5. In Ziffer 15 des Vierten Hochschulreformgesetzes wird in Absatz 2 Satz 4 das Wort „kann“ durch „soll“ ersetzt.
6. a) Folgende Ziffer 20 wird im Vierten Hochschulreformgesetz neu eingefügt:
In §26a Artikel 1 Satz 1 wird „sowie im Fachbereich Musik an der Hochschule für Künste auch zur Sicherung des Lehrangebotes“ gestrichen.
b) Folgende Nummer 21 wird im Vierten Hochschulreformgesetz neu eingefügt:
In §26a wird folgender Absatz 6 neu eingefügt:
„(6) Die Vergabe, Art und Umfang von Lehraufträgen ist von Seiten der Hochschulen semesterweise zu dokumentieren. Die Hochschulen begründen die Vergabe der Lehraufträge im Rahmen der Vorschriften nach §26a gegenüber der Senatorin für Wissenschaft, Gesundheit und Verbraucherschutz“.
c) Die bisherige Nummer 20 wird zu Nummer 22, die bisherige Nummer 21 wird zu Nummer 23, die weiteren verschieben sich entsprechend.
7. In Ziffer 26 wird der angefügte Absatz 3 wie folgt gefasst:
„(3) Eine verpflichtende Teilnahme der Studierenden an Lehrveranstaltungen darf als Teilnahmevoraussetzung für Prüfungsleistungen nicht geregelt werden.“
8. Folgende Ziffer 27 wird im Vierten Hochschulreformgesetz eingefügt:
§75 wird wie folgt geändert:
a) In Absatz 3 Satz 1 werden die Wörter „befristet für den Zeitraum der Mittelbewilligung“ gestrichen.
b) Absatz 3 Satz 2 wird gestrichen.
c) Die weiteren Ziffern verschieben sich entsprechend
Zu Artikel 2 - Änderungen zur Lehrverpflichtungsverordnung
9. Ziffer 1 wird wie folgt geändert:
a) in §4 Ziffer 3 lit. b) sublit. bb) werden nach dem Wort „von“ die Wörter „bis zu“ eingefügt.
b) In Ziffer 4 a) wird Satz 2 wird angefügt:
„Werden Lektorinnen oder Lektoren andere Dienstaufgaben übertragen, kann ihre Lehrverpflichtung entsprechend reduziert werden.“

Begründung:

1. Mit diesen Änderungen erfolgt eine rechtliche Gleichstellung der Lehrbeauftragten als Mitglieder der Hochschule mit allen Rechten und Pflichten.
2. Hiermit wird das Prinzip der Dauerstellen für Daueraufgaben verankert, um den hohen Teil von Befristungen einzudämmen.
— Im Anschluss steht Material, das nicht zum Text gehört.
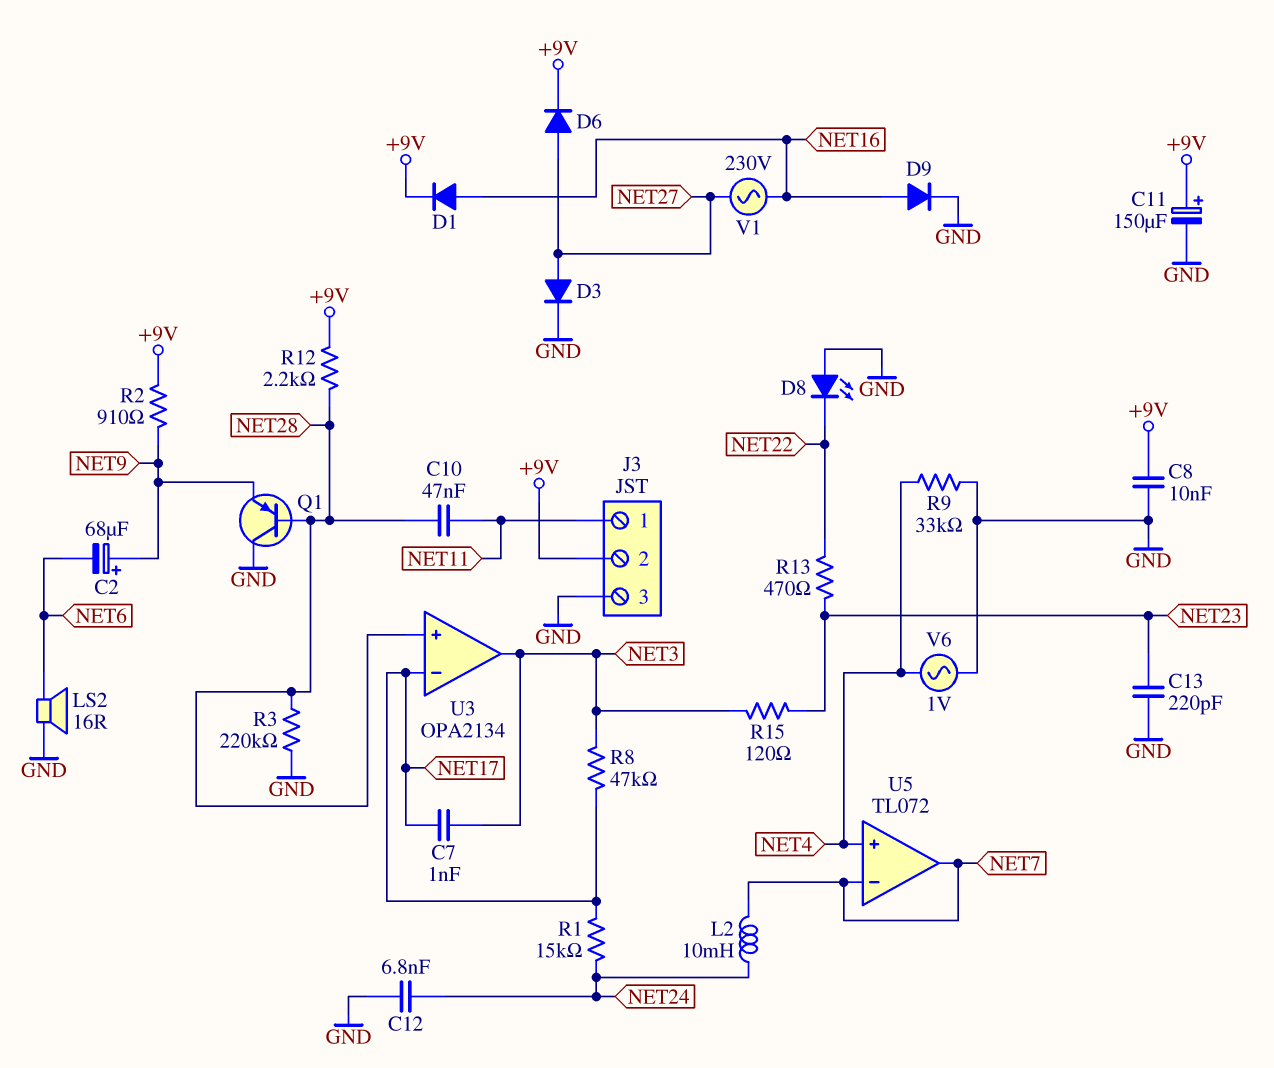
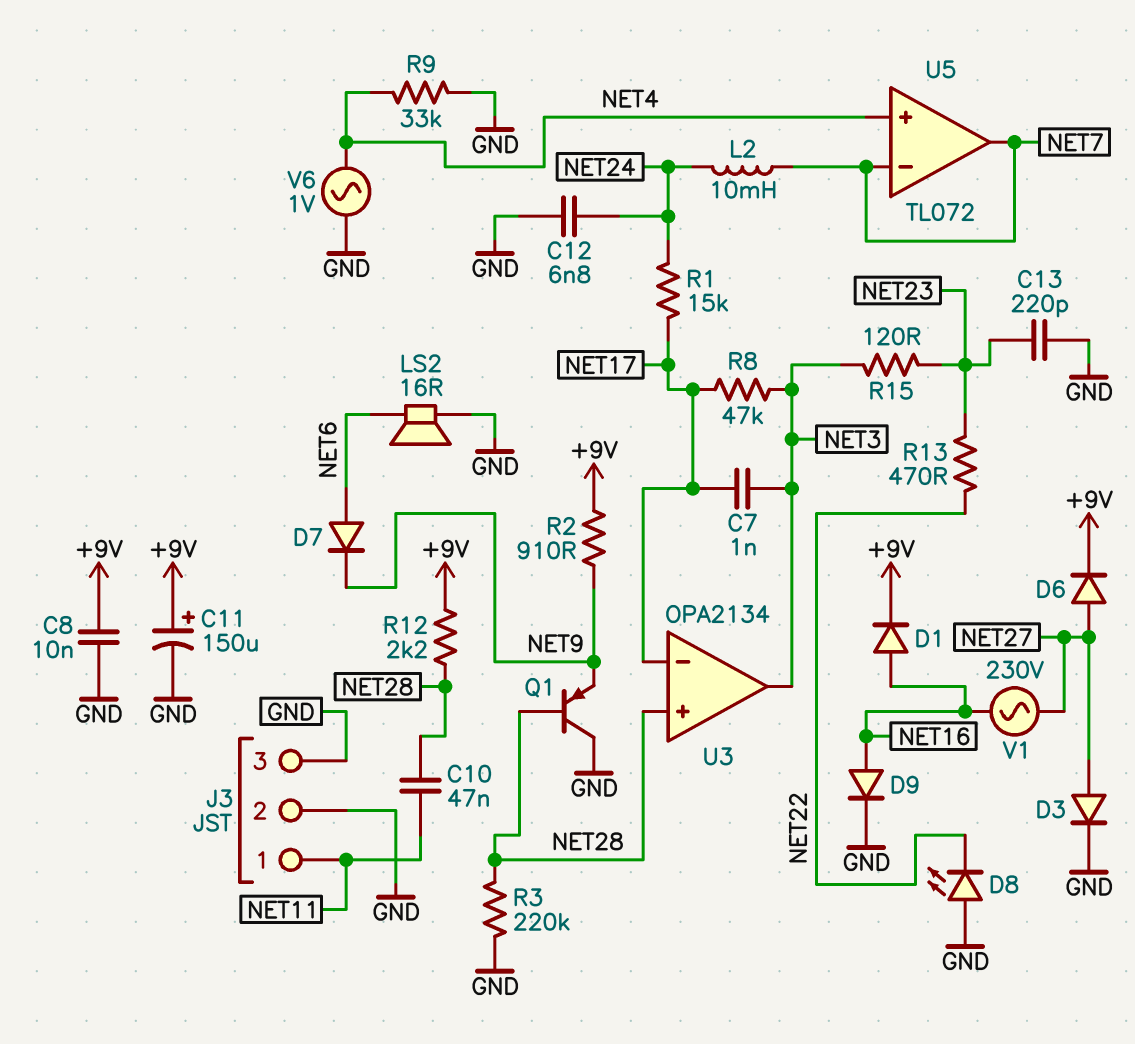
C2: 68uF (plus NET9, minus NET6) -> none
D7: none -> diode (A NET6, K NET9)
J3 pin 2: +9V -> GND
Ähnliche Regelungen enthält auch das Hamburger Hochschulgesetz.
3. Eine solche Überleitungsregelung ist bisher nicht vorgesehen, was eine rechtliche Spaltung zwischen den Beschäftigten in den ‚alten‘ Personalkategorien und Neueingestellten bewirken würde. Insbesondere für jetzige LektorInnen ist es sinnvoll und notwendig, Übergänge in die Tenure-Track-Kategorien nach §24 zu ermöglichen.
4. Diese Konkretisierung zur Qualifizierungszeit stärkt vor allem Beschäftigte, die auf Teilzeitstellen promovieren (Nachteilsausgleich). Auch der Mindestanteil von Qualifizierungszeit für promovierte WissenschaftlerInnen wird entsprechend gefasst. Außerdem wird die politische Zielsetzung, in der Regel Vollzeitstellen vorzuhalten, im Gesetz verankert. Die Mindestlaufzeit befristeter Verträge auf Qualifikationsstellen lehnt sich an die Vereinbarungen im Rahmenkodex an und stärkt die Rechte von NachwuchswissenschaftlerInnen.
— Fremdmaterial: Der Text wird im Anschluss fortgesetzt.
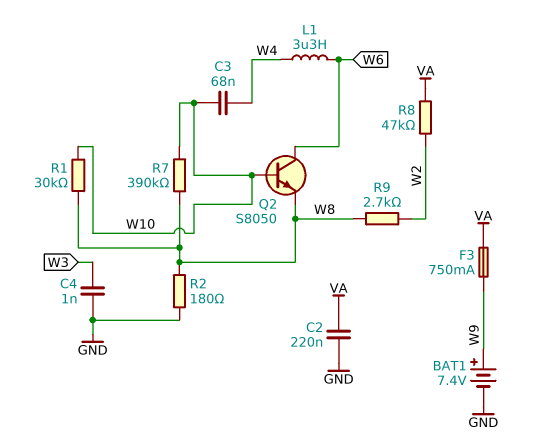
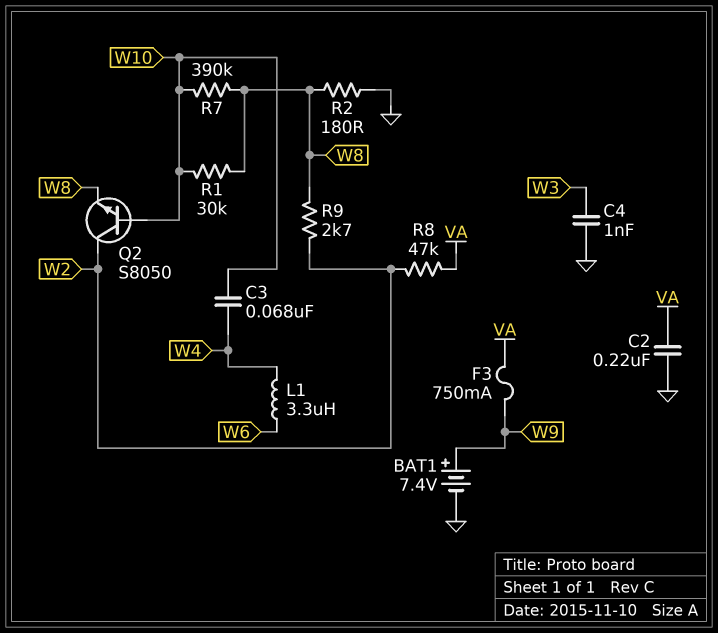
Q2: NPN S8050 (B W10, C W6, E W8) -> NPN S8050 (B W10, C W2, E W8)

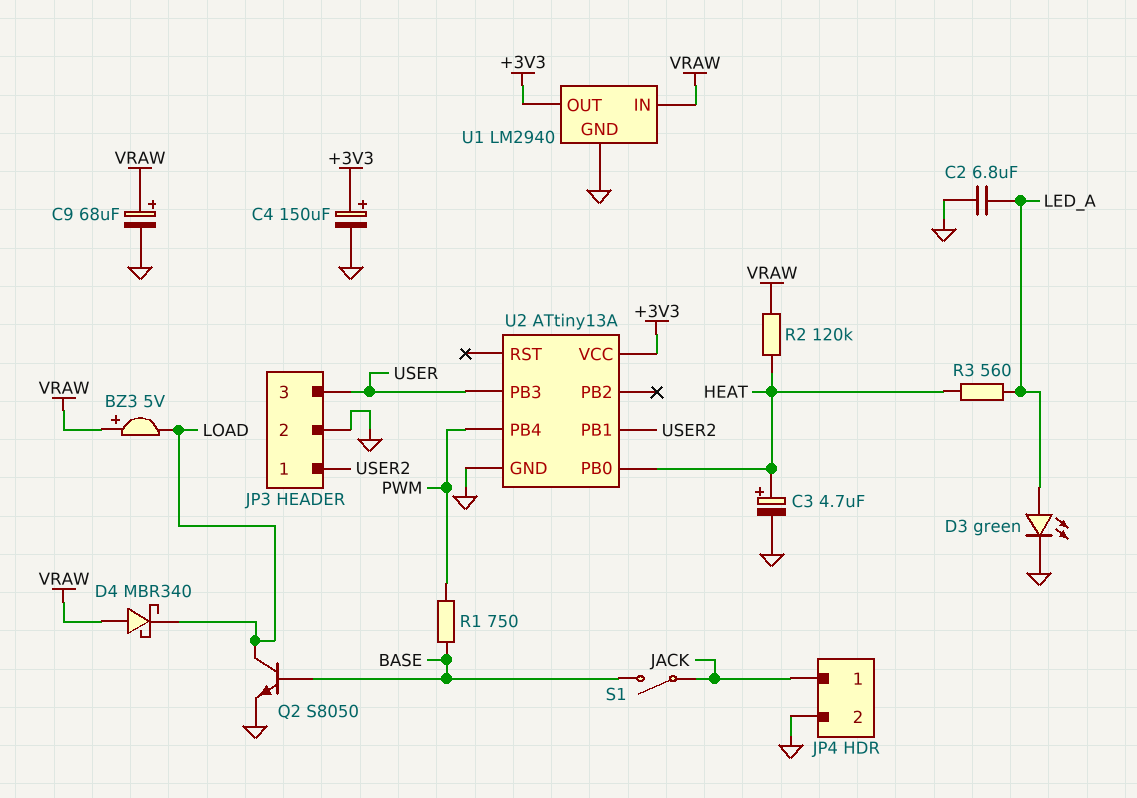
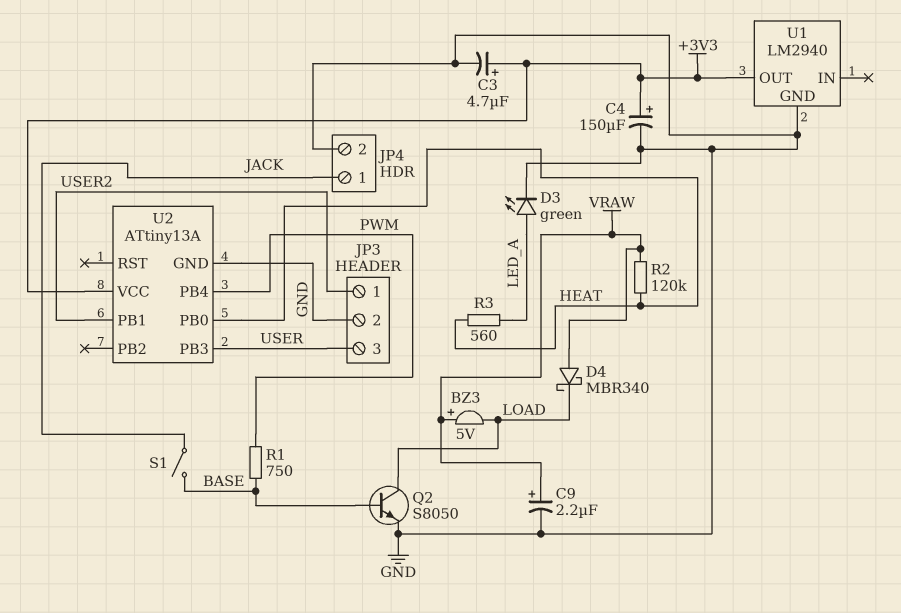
C2: 6.8uF (GND, LED_A) -> none
C3: 4.7uF (plus HEAT, minus GND) -> 4.7uF (plus +3V3, minus GND)
C9: 68uF (plus VRAW, minus GND) -> 2.2uF (plus VRAW, minus GND)
U1 pin IN: VRAW -> none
5. Die Verlässlichkeit des Tenure-Track wird durch eine Soll-Vorschrift gegenüber der vorgesehenen Kann-Vorschrift gestärkt.
6. a) Dauerhafte Aufgaben an der HfK müssen durch sozialversicherungspflichtige, feste Stellen abgesichert werden. Die Ausnahmeregelung für die HfK, mit Lehraufträgen Regelaufgaben im Lehrangebot abzudecken, entfällt. Die Ergänzung und Erweiterung des Lehrangebots durch Lehrbeauftragte bleibt möglich.
b) Hiermit wird die Transparenz über die Vergabe von Lehraufträgen gestärkt.
7. Die im Vierten Hochschulreformgesetz vorgesehene Änderung zu den Anwesenheitspflichten definiert zu viele Ausnahmen und birgt Rechtsunsicherheiten für die Studierenden.
8. Hiermit wird ermöglicht, grundsätzlich auch im Bereich der Drittmittelfinanzierung unbefristete Beschäftigungsverhältnisse zu schaffen.
9. Die Lehrverpflichtungen von unbefristet beschäftigten Wissenschaftlichen MitarbeiterInnen und von LektorInnen sollen weiterhin grundsätzlich reduzierbar sein, sobald ihnen andere Dienstaufgaben übertragen werden. Durch das Vierte Hochschulreformgesetz wird diese Möglichkeit abgeschafft.

Miriam Strunge, Kristina Vogt und Fraktion DIE LINKE.